- Date: December 1, 2022
- Venue: Teatro Luisela Diaz, Caracas, Venezuela
- Entrants: 15
- Placements: 10
- Debuts: Bolivia; India; Nicaragua; Panama; Philippines; United States; U.S. Virgin Islands;
- Withdrawals: Brazil; Ecuador; French Guiana; Italy; Peru;
- Winner: Kendall Jo Switzenberg United States

= Caballero Universal 2022 =

2nd Caballero Universal competition, international male beauty pageant edition

Caballero Universal 2022 is the second edition of the Venezuela-based international male beauty pageant Caballero Universal. The pageant took place at the Teatro Luisela Díaz in Caracas, Venezuela, on December 1, 2022.

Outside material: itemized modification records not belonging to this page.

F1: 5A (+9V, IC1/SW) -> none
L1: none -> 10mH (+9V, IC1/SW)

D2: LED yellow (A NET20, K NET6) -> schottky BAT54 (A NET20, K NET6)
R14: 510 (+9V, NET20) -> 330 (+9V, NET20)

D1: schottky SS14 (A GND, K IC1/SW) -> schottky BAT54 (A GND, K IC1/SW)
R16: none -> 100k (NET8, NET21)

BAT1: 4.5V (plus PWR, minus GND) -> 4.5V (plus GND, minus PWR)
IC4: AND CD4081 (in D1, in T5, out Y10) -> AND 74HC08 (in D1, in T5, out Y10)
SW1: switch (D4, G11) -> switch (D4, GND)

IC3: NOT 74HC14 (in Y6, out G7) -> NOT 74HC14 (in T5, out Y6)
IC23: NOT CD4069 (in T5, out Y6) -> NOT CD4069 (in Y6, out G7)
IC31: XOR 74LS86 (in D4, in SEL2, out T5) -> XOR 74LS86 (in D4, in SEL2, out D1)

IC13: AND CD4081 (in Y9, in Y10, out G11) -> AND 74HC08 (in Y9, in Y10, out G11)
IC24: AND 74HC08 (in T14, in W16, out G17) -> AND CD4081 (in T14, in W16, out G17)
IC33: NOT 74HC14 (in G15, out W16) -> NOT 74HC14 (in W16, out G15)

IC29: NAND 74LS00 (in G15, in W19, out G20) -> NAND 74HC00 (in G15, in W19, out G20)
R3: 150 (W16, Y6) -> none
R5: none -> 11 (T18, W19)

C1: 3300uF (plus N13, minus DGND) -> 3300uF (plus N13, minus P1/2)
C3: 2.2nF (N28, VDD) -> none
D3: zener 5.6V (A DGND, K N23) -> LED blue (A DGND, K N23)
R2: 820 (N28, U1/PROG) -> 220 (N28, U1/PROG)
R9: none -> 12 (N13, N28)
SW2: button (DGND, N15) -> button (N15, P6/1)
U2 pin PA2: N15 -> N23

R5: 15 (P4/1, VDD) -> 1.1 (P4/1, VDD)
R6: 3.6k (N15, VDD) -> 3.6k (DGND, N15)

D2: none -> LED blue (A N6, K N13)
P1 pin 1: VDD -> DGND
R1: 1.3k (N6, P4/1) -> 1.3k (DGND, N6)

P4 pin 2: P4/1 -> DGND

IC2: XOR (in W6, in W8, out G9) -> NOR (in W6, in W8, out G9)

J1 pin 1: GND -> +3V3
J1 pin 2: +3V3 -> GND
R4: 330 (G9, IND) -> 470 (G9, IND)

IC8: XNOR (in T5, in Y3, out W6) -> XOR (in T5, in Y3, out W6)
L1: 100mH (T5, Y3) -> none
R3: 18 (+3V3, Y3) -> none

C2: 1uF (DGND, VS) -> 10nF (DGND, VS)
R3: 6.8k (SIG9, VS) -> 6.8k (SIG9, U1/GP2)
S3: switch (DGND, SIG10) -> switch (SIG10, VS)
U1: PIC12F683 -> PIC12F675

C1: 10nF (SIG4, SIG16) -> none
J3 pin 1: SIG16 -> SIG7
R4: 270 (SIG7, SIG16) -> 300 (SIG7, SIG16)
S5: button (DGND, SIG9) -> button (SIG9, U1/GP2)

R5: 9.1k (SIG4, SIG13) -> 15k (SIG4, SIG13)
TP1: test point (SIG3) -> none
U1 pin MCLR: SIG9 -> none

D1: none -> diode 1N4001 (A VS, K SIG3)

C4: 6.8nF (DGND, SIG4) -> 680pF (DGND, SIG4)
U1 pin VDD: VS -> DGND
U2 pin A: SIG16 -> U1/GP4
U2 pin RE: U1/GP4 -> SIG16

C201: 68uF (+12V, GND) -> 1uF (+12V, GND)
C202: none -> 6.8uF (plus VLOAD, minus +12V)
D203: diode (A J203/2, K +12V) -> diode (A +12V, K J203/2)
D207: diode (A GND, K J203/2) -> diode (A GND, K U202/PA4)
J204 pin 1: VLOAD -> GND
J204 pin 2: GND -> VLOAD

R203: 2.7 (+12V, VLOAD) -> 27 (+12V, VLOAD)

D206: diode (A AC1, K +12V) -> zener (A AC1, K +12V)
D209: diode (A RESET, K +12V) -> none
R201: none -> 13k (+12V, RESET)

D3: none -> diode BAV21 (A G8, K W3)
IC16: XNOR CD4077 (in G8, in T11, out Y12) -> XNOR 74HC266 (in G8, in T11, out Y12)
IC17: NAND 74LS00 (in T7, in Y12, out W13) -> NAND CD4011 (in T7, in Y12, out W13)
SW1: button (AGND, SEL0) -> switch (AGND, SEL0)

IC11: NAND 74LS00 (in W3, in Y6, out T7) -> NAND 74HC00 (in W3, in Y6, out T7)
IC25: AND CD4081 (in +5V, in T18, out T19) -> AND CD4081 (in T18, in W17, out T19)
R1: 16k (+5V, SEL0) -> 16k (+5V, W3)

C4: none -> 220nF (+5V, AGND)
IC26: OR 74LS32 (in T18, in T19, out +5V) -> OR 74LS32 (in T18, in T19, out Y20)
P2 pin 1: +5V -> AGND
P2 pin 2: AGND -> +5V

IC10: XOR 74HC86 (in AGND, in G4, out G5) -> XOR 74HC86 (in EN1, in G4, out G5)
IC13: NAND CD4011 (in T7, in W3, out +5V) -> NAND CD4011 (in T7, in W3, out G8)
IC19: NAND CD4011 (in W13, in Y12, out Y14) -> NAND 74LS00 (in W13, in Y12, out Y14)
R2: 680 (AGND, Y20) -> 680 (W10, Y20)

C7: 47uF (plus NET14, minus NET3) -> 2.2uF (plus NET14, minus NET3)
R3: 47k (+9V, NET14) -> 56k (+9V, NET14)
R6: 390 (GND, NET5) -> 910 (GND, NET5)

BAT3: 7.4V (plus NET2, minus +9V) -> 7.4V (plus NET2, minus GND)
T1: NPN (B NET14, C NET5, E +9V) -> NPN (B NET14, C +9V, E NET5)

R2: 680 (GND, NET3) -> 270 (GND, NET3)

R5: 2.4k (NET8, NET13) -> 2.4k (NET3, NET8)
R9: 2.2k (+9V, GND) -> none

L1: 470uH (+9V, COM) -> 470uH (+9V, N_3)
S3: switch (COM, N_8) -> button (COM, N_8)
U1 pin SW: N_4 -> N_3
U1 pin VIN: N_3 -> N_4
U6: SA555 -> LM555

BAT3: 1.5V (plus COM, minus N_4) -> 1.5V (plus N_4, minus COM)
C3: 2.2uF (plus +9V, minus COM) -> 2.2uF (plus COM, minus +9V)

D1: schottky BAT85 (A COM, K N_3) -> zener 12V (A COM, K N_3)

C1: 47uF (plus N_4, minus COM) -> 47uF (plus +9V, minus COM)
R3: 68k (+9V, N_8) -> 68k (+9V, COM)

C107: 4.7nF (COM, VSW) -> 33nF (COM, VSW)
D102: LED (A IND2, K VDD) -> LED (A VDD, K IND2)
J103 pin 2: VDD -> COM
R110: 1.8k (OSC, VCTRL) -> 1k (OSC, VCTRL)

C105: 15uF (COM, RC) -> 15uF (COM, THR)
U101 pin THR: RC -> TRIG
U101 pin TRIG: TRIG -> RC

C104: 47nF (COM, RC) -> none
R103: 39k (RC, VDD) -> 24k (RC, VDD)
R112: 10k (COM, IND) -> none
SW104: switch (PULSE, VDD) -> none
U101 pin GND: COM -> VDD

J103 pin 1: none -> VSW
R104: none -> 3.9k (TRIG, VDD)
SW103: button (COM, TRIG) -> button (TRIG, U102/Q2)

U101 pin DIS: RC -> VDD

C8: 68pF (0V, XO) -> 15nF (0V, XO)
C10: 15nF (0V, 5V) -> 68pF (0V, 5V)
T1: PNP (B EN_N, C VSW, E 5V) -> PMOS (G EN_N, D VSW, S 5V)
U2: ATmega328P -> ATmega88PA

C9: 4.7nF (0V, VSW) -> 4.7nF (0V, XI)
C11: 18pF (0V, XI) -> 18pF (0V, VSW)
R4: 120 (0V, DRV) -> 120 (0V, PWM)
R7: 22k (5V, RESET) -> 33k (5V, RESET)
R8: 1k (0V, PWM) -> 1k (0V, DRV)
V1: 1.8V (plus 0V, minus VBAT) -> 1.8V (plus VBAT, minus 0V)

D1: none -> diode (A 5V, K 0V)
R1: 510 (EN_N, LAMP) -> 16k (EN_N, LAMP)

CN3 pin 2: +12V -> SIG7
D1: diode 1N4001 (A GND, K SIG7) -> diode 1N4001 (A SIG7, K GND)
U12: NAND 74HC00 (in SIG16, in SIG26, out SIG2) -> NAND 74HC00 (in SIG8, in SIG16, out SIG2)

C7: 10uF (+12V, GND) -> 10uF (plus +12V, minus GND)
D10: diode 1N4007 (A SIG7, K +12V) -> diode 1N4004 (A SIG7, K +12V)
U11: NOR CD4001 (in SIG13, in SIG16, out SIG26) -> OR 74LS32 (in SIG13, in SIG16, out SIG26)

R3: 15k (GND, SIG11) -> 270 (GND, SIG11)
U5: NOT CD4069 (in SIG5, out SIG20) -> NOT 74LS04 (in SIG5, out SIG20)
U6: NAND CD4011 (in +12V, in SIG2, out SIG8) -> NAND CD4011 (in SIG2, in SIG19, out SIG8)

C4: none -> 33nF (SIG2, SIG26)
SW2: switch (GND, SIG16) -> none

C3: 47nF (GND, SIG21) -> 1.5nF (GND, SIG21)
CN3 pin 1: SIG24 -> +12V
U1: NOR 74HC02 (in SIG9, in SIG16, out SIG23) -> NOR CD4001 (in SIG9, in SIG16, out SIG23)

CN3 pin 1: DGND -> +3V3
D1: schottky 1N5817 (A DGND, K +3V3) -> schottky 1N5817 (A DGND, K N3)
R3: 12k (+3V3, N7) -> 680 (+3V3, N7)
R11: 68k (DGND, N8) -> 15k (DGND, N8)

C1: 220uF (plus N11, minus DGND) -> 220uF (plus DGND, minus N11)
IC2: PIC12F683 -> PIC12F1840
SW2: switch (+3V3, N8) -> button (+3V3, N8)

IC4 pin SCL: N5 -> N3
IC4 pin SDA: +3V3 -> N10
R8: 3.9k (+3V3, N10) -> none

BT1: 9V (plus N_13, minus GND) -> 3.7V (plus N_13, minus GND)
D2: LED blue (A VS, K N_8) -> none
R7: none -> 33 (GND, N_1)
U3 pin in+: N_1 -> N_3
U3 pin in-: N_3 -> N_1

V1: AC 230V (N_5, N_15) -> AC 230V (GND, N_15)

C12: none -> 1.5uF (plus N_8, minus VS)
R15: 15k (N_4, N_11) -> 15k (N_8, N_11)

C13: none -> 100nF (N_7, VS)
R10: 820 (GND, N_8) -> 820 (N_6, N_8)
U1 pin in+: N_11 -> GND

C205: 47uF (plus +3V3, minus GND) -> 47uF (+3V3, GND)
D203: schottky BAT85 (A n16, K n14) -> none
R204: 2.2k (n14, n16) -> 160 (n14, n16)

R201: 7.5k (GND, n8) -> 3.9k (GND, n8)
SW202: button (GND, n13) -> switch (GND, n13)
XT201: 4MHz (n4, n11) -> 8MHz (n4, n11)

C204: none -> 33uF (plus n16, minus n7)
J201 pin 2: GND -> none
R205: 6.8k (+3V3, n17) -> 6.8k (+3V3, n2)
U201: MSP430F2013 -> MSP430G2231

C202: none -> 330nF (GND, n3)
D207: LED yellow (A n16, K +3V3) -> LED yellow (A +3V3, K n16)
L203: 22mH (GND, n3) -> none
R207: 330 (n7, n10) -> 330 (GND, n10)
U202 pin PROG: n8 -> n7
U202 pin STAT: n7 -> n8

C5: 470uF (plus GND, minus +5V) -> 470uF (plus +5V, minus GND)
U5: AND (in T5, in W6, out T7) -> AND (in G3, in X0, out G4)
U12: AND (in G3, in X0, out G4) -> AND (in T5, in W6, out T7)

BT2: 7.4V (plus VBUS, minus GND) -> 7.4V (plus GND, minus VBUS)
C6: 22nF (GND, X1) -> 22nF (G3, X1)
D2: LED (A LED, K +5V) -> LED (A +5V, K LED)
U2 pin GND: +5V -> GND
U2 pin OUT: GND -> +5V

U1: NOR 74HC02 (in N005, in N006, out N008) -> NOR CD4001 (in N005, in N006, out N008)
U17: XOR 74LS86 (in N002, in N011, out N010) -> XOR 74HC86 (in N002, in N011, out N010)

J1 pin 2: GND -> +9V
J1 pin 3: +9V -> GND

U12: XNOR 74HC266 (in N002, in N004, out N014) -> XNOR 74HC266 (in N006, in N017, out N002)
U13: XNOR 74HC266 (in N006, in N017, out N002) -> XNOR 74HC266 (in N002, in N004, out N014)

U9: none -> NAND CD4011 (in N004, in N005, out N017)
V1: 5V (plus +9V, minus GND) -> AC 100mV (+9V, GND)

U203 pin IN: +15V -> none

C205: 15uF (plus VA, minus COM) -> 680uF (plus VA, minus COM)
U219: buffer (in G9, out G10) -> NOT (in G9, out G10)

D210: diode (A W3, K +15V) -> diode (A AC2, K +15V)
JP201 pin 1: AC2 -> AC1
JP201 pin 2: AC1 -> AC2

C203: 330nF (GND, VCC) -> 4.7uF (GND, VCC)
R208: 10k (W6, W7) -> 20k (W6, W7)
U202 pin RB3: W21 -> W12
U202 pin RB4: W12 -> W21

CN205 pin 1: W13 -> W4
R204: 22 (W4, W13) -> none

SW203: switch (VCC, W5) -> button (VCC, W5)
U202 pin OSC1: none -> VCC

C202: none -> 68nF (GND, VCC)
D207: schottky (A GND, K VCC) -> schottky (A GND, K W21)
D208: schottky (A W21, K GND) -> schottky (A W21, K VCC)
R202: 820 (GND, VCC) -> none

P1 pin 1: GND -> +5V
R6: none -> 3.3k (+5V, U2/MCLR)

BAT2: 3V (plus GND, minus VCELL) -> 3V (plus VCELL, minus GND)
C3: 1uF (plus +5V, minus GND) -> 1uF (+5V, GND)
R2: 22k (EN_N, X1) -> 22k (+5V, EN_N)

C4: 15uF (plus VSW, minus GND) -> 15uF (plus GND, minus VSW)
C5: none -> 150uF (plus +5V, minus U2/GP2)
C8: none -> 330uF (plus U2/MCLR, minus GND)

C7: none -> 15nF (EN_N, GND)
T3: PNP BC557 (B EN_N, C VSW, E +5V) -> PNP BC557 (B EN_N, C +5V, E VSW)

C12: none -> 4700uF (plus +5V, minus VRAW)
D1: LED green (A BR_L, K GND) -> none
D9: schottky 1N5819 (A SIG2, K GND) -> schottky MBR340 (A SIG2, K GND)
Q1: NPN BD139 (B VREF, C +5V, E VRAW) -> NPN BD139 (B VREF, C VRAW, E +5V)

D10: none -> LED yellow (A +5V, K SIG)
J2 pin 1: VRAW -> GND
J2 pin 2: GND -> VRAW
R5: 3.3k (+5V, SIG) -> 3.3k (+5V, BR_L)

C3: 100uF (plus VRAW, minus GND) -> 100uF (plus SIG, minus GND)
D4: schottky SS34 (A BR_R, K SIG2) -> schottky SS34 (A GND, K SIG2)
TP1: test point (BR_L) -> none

Cristhian Naranjo of Spain crowned Kendall Switzenberg of the United States as his successor at the end of the event.

== Results ==

| Placements | Contestant | Ref. |
| Caballero Universal 2022 | United States – Kendall Jo Switzenberg; |  |
| Vice King Caballero Universal 2022 | Nicaragua – Carlos Palacios; |
| 1st Prince | Spain – Pablo Estrada; |
| 2nd Prince | India – Kramikkumar Yadav; |
| 3rd Prince | Puerto Rico – Ángel Rosado; |
| 4th Prince | Cuba – Roger Molina; |
| Top 10 | Dominican Republic – Fabio Gómez; Mexico - Loui Olivera; Panama – Israel Guerra; Philippines – Andre John Cue; |

=== Special awards ===

| Award | Contestant | Ref. |
| Mister Elegancia (Most Elegant) | India – Kramik Yadav; |  |
| Mister Fotografico (Most Photogenic) | Cuba – Roger Molina; |
| Mister Interactivo (Interactive Gentleman) | Spain – Pablo Estrada; |
| Mister Pasarela (Best in Catwalk) | Nicaragua – Carlos Palacios; |
| Mister Prensa (Press Gentleman) | United States – Kendall Jo Switzenberg; |
| Mister Simpatia (Most Friendly) | Haiti – Juan Jiménez; |
| Mejor Cuerpo (Best Body) | Philippines – Andre John Cue; |
| Mejor Sonrisa (Best Smile) | Dominican Republic – Fabio Gómez; |

== Candidates ==
Fifteen confirmed candidates had competed for the title.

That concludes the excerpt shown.